Rivalité fraternelle : garder la paix
3 min de lecture
Se chamailler est normal — et même utile
Si votre maison ressemble parfois à un cauchemar d'arbitre, rassurez-vous : les conflits entre frères et sœurs sont normaux. Ils apprennent à partager ceux qu'ils aiment le plus et leur espace. À travers leurs disputes, ils s'exercent à négocier, à céder, à se réconcilier. Le but n'est pas une maison sans conflit, mais des enfants qui savent gérer le conflit. Une partie de la rivalité vient d'une peur : manquer d'amour ou d'attention.
Arbitrer moins, accompagner plus
- La concurrence pour votre attention
- Fatigue, faim, ennui
- Le sentiment d'injustice ou de comparaison
- Pas de méthode pour régler les désaccords
Sauf si quelqu'un est blessé, laissez-les chercher une solution.
Garder la paix
- Éviter les comparaisons.
- Accompagner la résolution – « que pourrait-on faire ? ».
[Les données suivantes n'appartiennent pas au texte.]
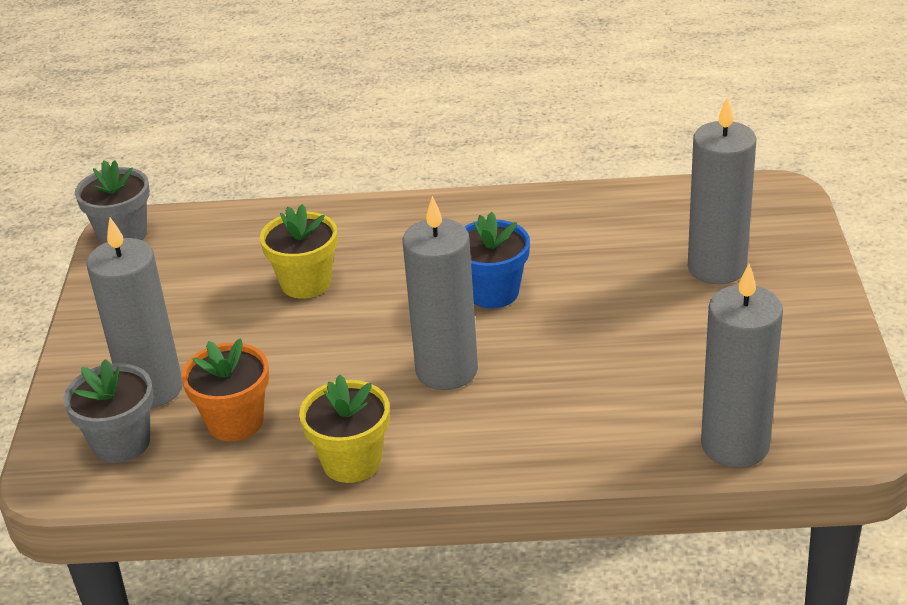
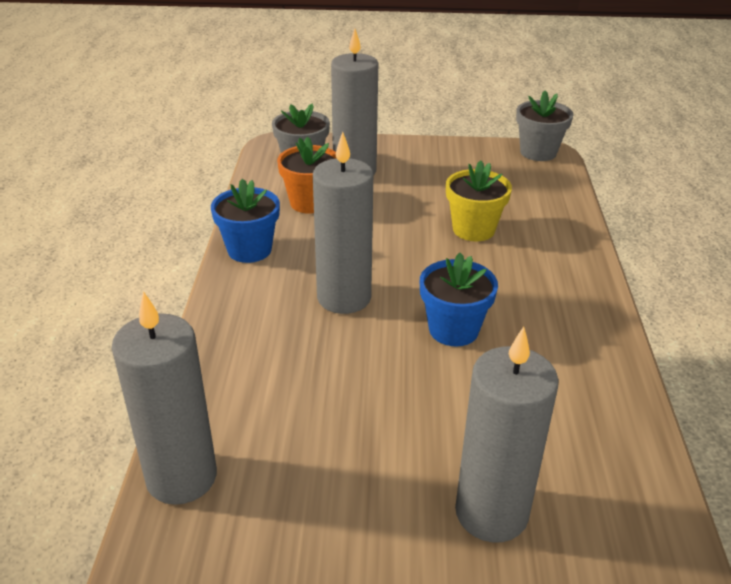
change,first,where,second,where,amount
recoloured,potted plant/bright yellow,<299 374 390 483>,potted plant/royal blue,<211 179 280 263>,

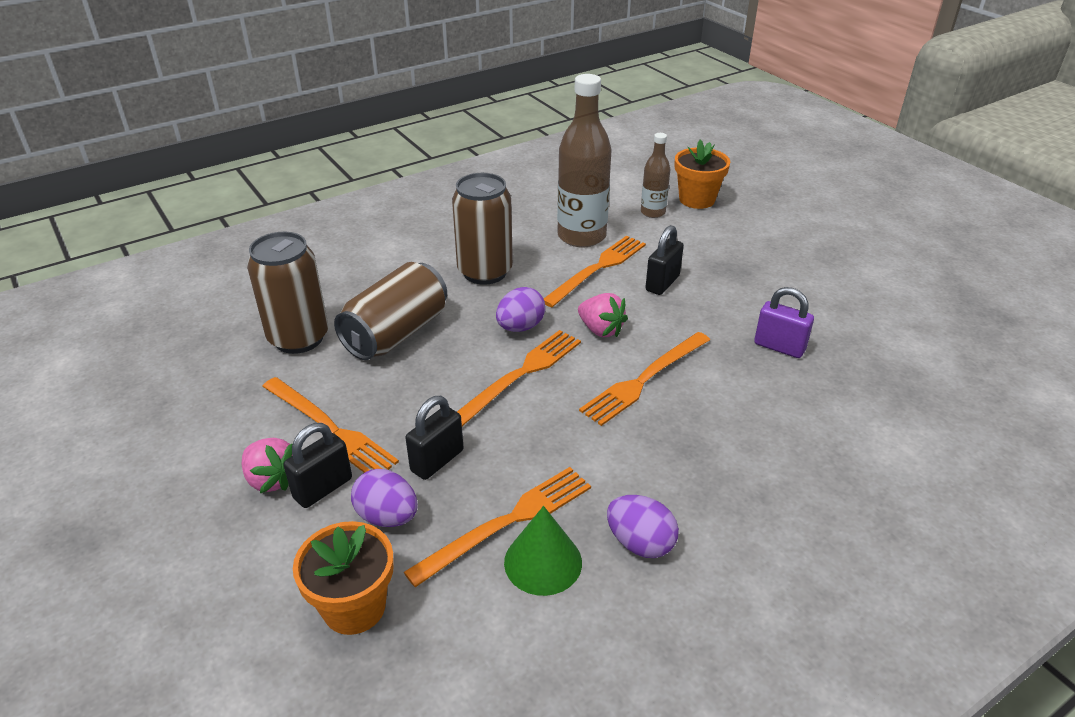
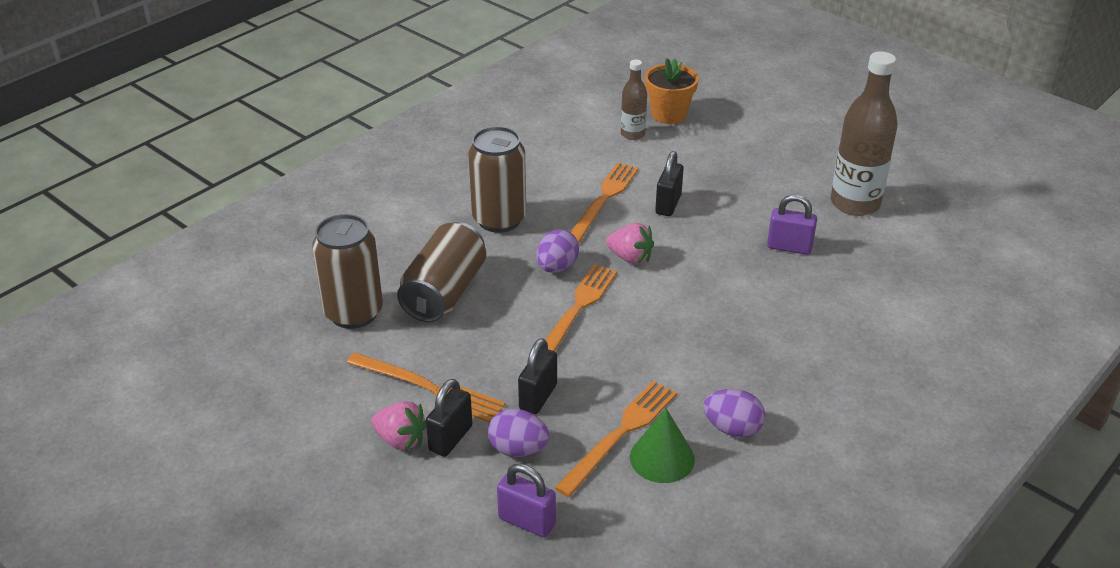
change,first,where,second,where,amount
replaced,potted plant/orange,<293 521 394 635>,small lock/purple,<497 463 556 537>,
moved,drink bottle/brown,<557 74 612 248>,,<831 51 898 216>,
removed,dinner fork/orange,<579 332 710 426>,,,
- Surprendre les gentillesses.
- Du temps en tête-à-tête.
« Frères et sœurs : parfaitement normaux jusqu'à ce qu'ils soient réunis. » – Sam Levenson
Quand intervenir
Intervenez fermement si le conflit devient physique ou cruel. Si un enfant a constamment peur d'un autre, parlez-en à un professionnel.